Privates Kapital wolle sich in Wasser- und Abwasserbetriebe einkaufen. Dies geschehe weitgehend unter Ausschluss der Öffentlichkeit. Denn je besser die Kenntnisse über die Methoden und die wahren Ziele der Investmentgesellschaften vor Ort seien, desto größer werde meist der Widerstand gegen eine Beteiligung von internationalem Privatkapital an der örtlichen Ver- und Entsorgung.

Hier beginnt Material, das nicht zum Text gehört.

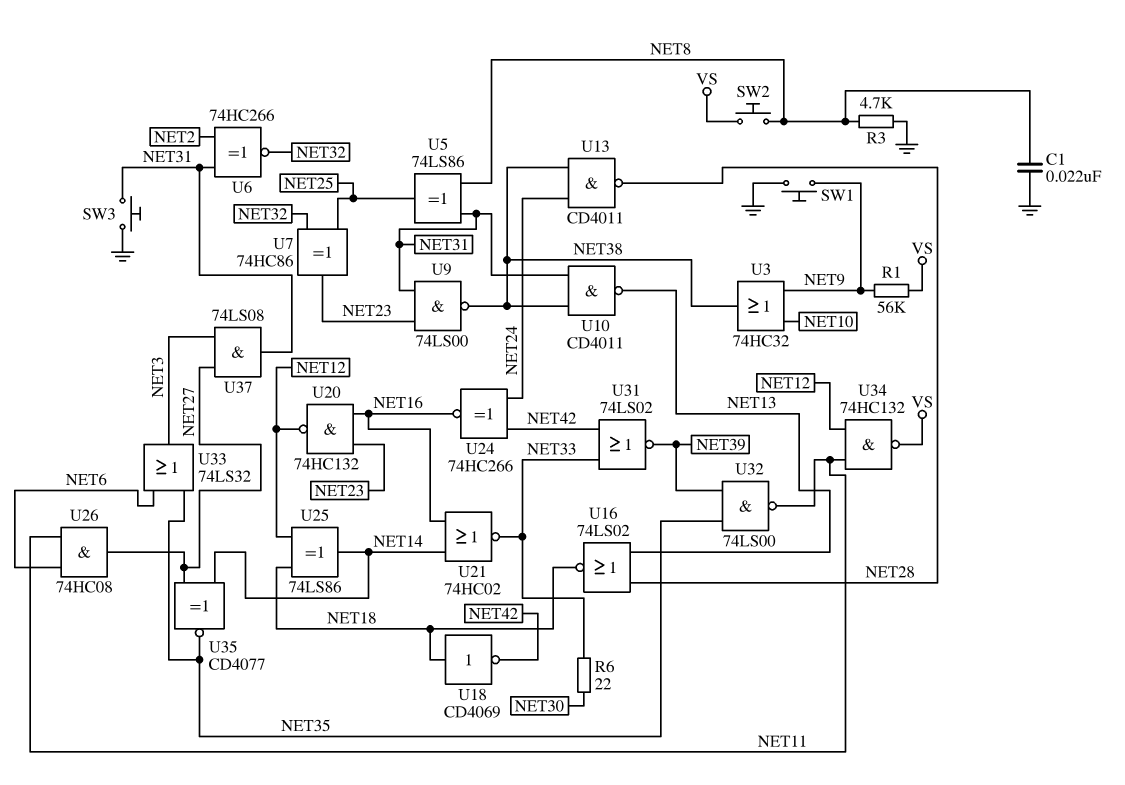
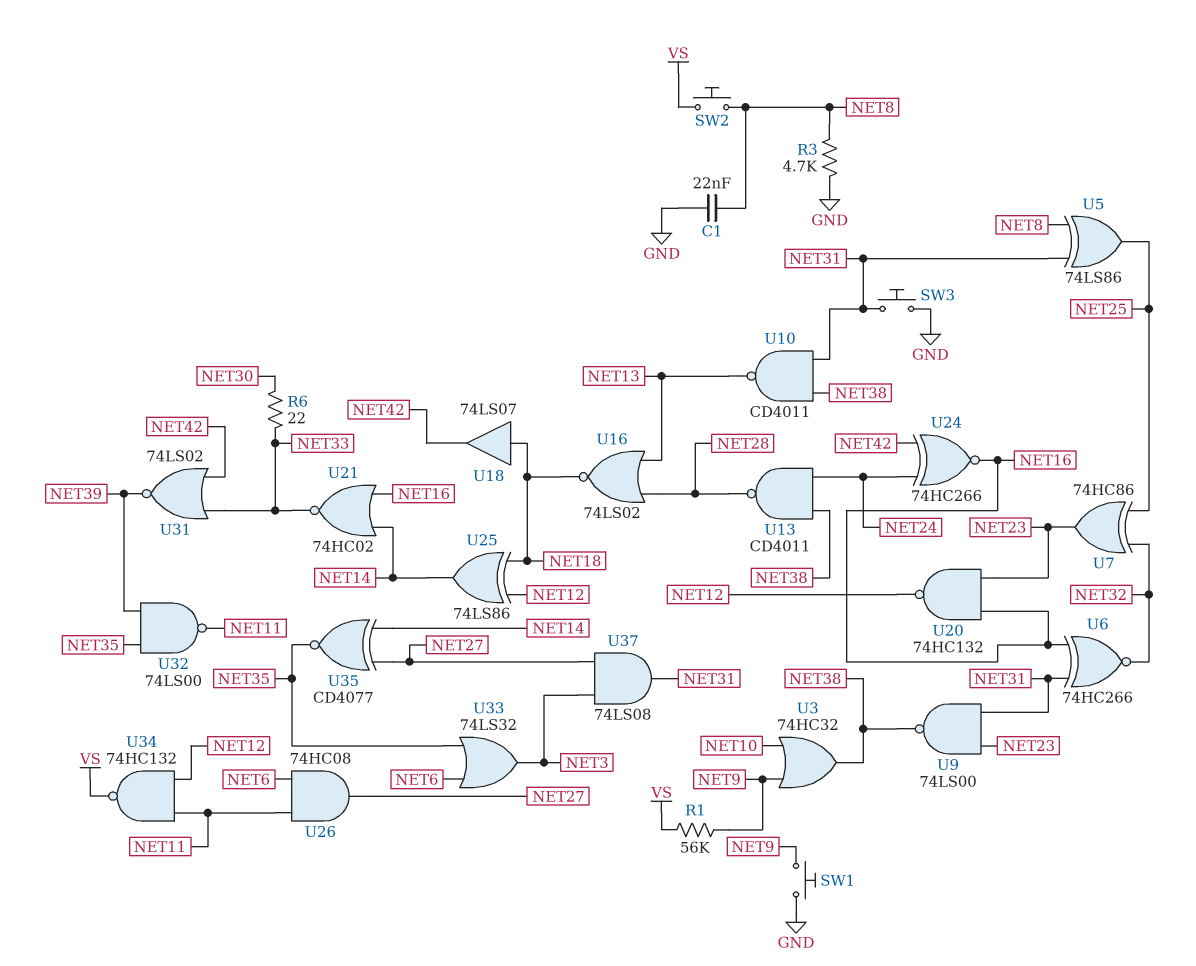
U6: XNOR 74HC266 (in NET2, in NET31, out NET32) -> XNOR 74HC266 (in NET16, in NET31, out NET32)
U18: NOT CD4069 (in NET18, out NET42) -> buffer 74LS07 (in NET18, out NET42)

Und das mit gutem Grund: die Erfahrung lehre, dass diese Konzerne nur so lange Interesse an den jeweiligen Städten und Gemeinden hätten, wie sie über Abschreibungen oder über Gebühreneinnahmen satte Gewinne für ihre oft weltweit verstreuten Aktionäre einfahren könnten. Die SGV sieht sich aufgrund ihrer Recherchen und Erfahrungen gefordert, die Kommunen der Region zu ihrem eigenen Besten über die möglichen Konsequenzen aus einer eventuellen Privatisierung ihrer Eigenbetriebe aufzuklären.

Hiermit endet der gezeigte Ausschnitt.